Le Parti conservateur a promptement rejeté la main tendue par le consortium des médias, qui a proposé jeudi de faire passer de quatre à deux le nombre de débats des chefs.

Le Nouveau Parti démocratique (NPD), le Parti libéral du Canada (PLC), le Parti vert et le Bloc québécois ont conclu une entente de principe avec le consortium en vue de la participation de leur chef à deux joutes oratoires - une en français et l'autre en anglais.

«Ces débats seront télévisés et diffusés en continu sur le Web avec traduction simultanée, et rendus accessible à d'autres médias», a indiqué par voie de communiqué le regroupement composé de Radio-Canada, CBC, CTV et Global News.

Le consortium espérait rallier le Parti conservateur en soumettant cette nouvelle proposition quelques jours après que la formation politique eut décliné la première.

«On a commencé (en proposant) quatre débats, on est arrivés à deux. On tient compte de la réalité, on sait qu'il y a plein d'organisations qui proposent des débats», a expliqué jeudi la porte-parole du regroupement médiatique, Liliane Lê.

De nouveaux partenariats conclus avec Google, Facebook, Twitter, Instagram, Vine et YouTube permettront aussi de rejoindre un plus grand nombre de Canadiens, a annoncé le consortium.

Mais rien n'y fait: dans le camp conservateur, on semble avoir fait son nid.

«Notre position n'a pas changé», a résumé en entrevue téléphonique le porte-parole de la campagne du parti, Kory Teneycke.

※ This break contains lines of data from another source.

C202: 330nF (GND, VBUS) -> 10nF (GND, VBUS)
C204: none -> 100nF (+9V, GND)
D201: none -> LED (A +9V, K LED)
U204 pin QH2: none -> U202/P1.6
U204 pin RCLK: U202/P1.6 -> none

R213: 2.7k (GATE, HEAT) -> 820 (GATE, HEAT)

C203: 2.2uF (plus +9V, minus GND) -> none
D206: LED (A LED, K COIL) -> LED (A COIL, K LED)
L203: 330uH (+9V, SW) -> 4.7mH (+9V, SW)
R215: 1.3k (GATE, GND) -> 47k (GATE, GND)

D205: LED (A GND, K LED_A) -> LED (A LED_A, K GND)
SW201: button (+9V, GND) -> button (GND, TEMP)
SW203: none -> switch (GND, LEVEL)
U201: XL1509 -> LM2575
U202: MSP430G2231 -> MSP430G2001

Les chefs des autres formations, eux, devraient en principe être de la partie.

Le regroupement de radiodiffuseurs a convié tous les partis représentés à la Chambre des communes (à l'exception de Forces et démocratie) au débat en français.

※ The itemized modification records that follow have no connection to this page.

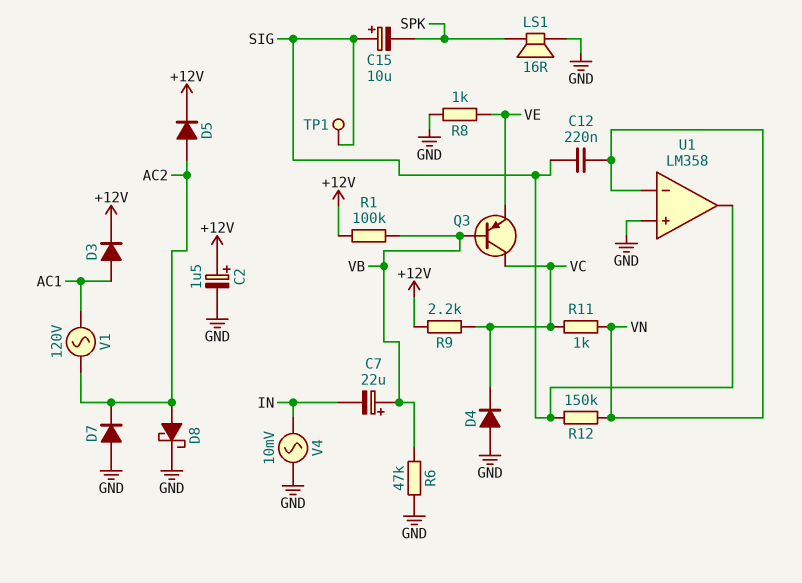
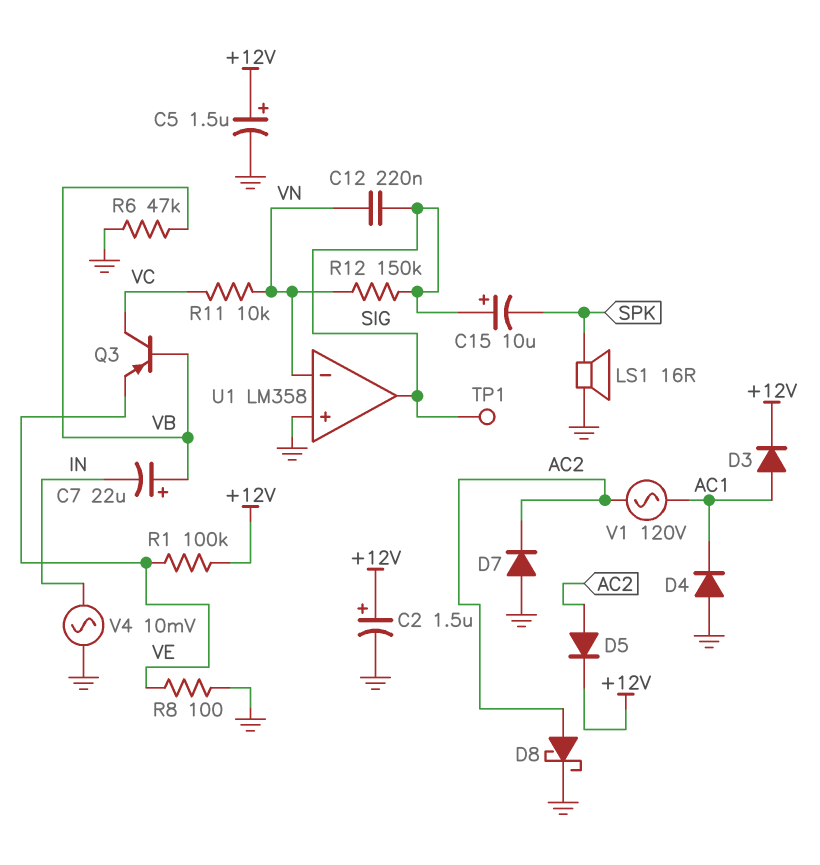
C5: none -> 1.5uF (plus +12V, minus GND)
D4: diode (A GND, K VC) -> diode (A GND, K AC1)
R1: 100k (+12V, VB) -> 100k (+12V, VE)
R8: 1k (GND, VE) -> 100 (GND, VE)
R9: 2.2k (+12V, VC) -> none
R11: 1k (VC, VN) -> 10k (VC, VN)

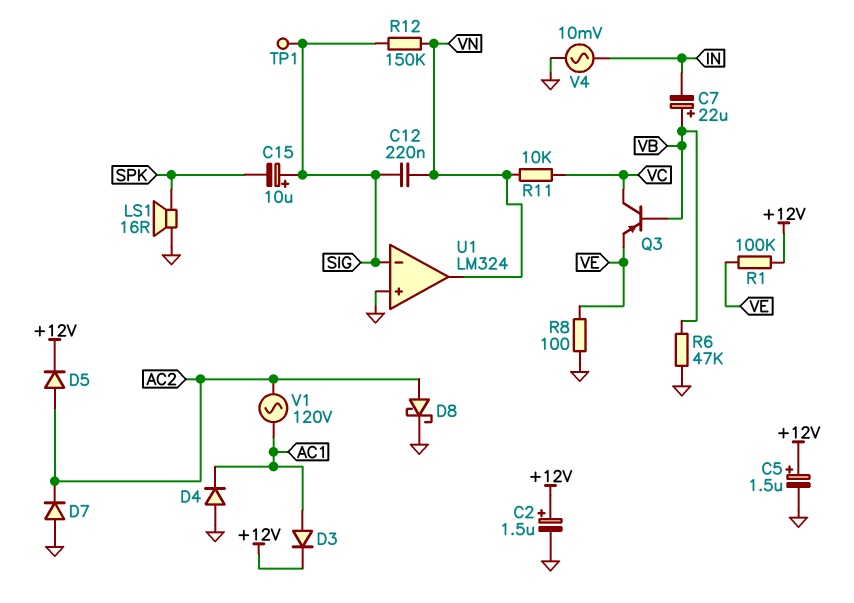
U1: LM358 -> LM324
U1 pin in-: VN -> SIG
U1 pin out: SIG -> VN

Le Bloc québécois, cependant, n'a pas reçu de carton d'invitation pour celui qui se déroulera dans la langue de Shakespeare.

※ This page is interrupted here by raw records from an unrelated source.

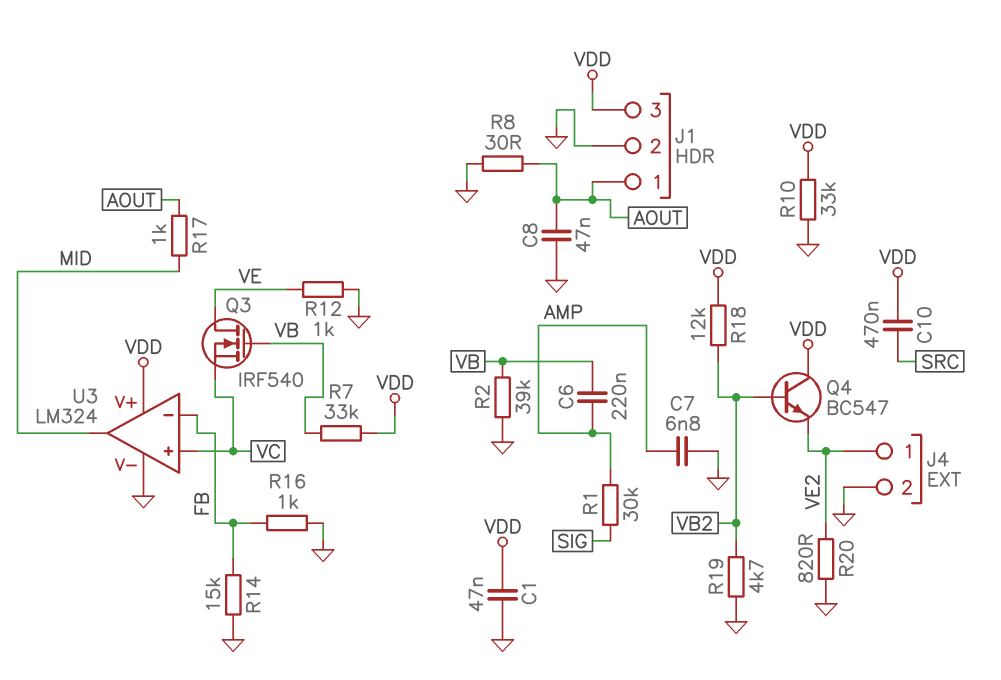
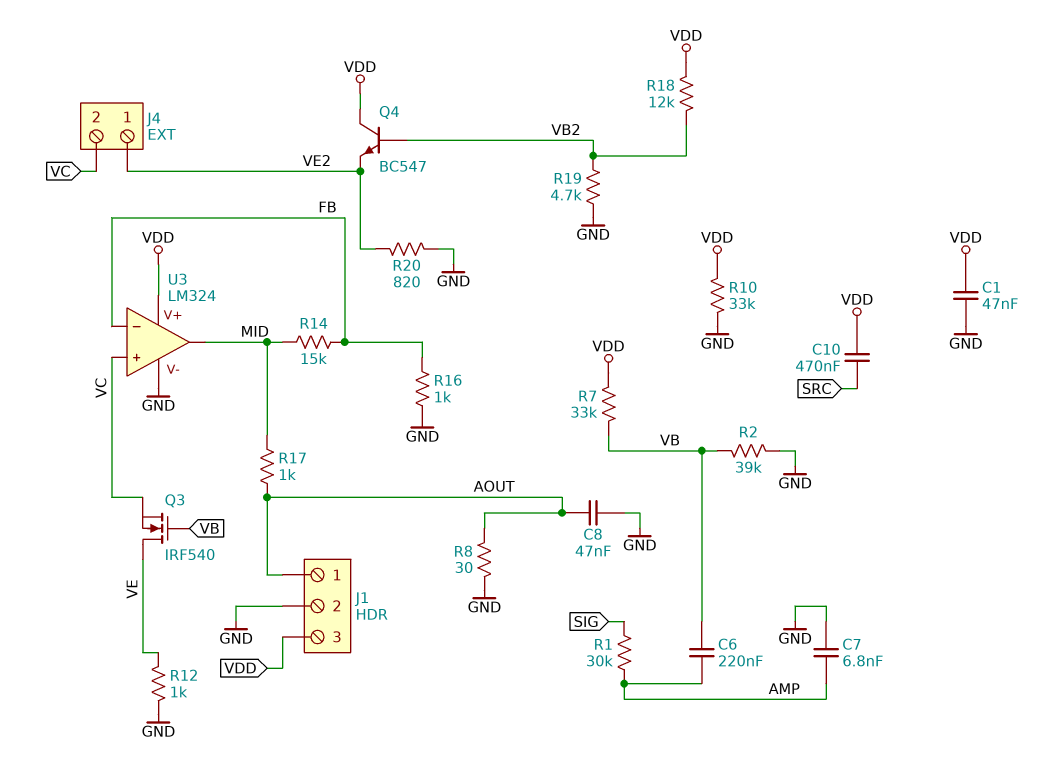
J4 pin 2: GND -> VC
R14: 15k (FB, GND) -> 15k (FB, MID)

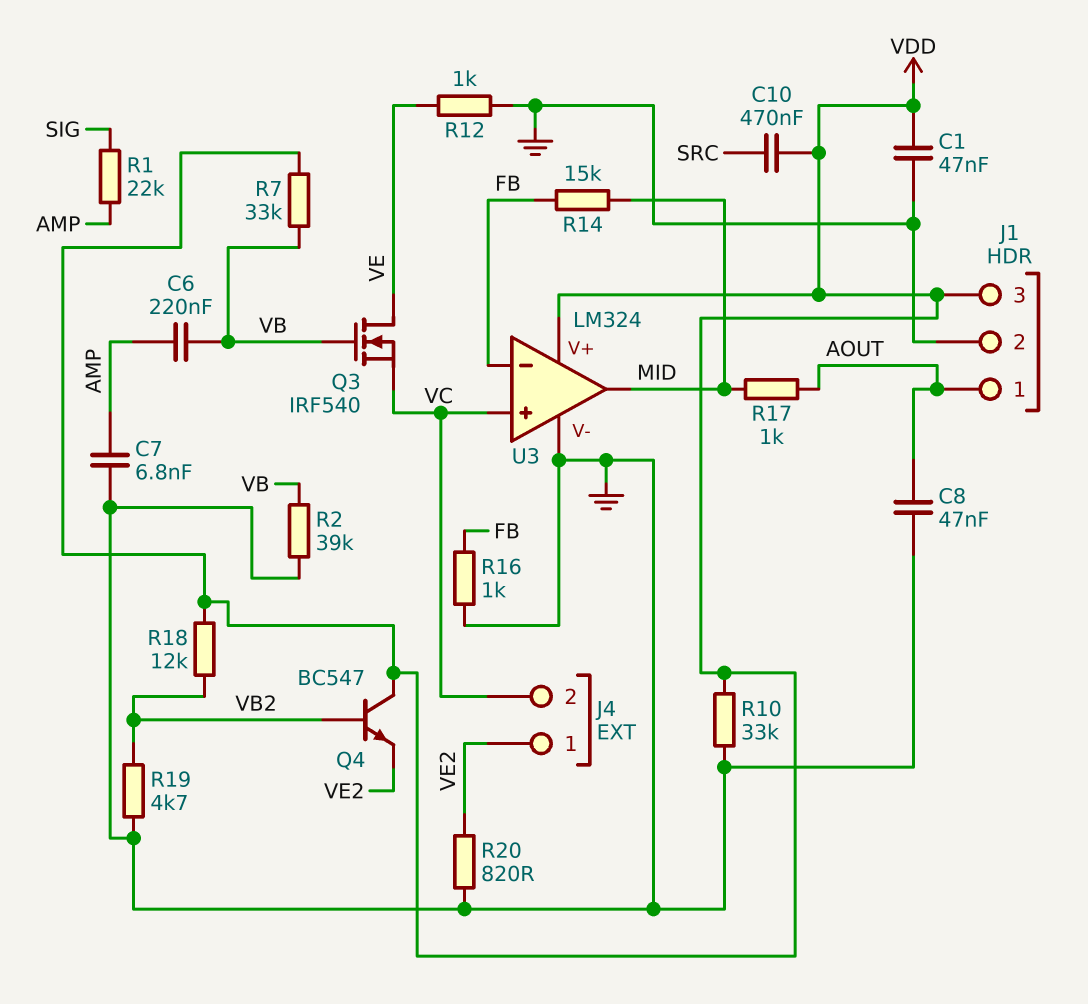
R1: 30k (AMP, SIG) -> 22k (AMP, SIG)
R8: 30 (AOUT, GND) -> none

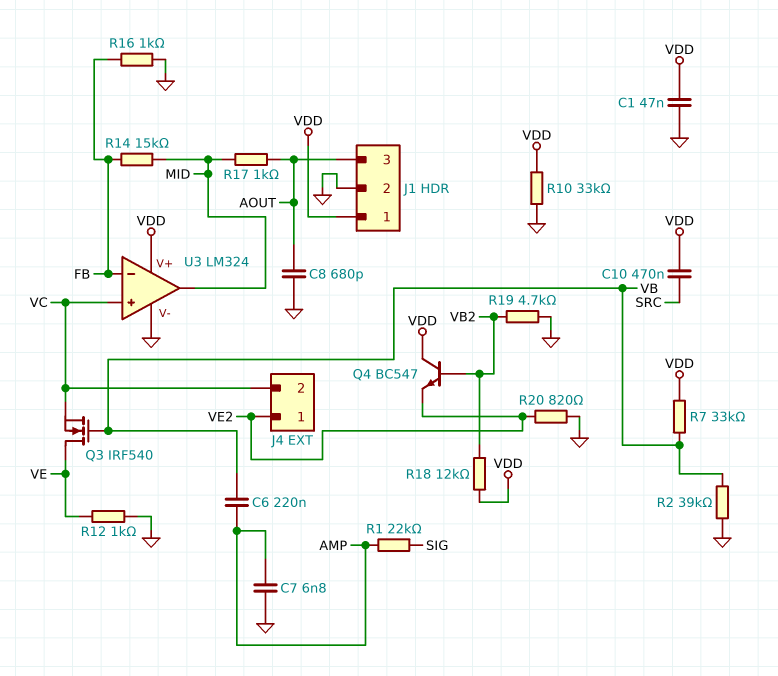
C8: 47nF (AOUT, GND) -> 680pF (AOUT, GND)
J1 pin 1: AOUT -> VDD
J1 pin 3: VDD -> AOUT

La formation indépendantiste n'a pas apprécié cette exclusion - une première depuis sa fondation -, dénonçant par voie de communiqué «un biais qui affecte le droit de la minorité anglophone québécoise à recevoir un traitement équitable en vue des prochaines élections».

Le Parti conservateur a annoncé la semaine dernière qu'il rompait avec la tradition en refusant de prendre part aux traditionnels débats organisés par le consortium des médias.

La formation spécifiait du même coup qu'elle était ouverte à l'idée de prendre part à un «nombre record» de cinq débats - deux en français et trois en anglais.

Jusqu'à présent, quatre débats, dont trois en anglais, ont été inscrits à l'agenda du premier ministre Stephen Harper: un à TVA, un à Macleans/Rogers, un autre du Globe and Mail en collaboration avec Google Canada et un dernier organisé par Munk Debates

Au NPD, on a formellement accepté de prendre part à celui de Macleans/Rogers et «en principe» à tous les autres, a indiqué un porte-parole du parti, George Soule.

Le PLC n'a confirmé la présence de son chef à aucun débat hors du giron du consortium.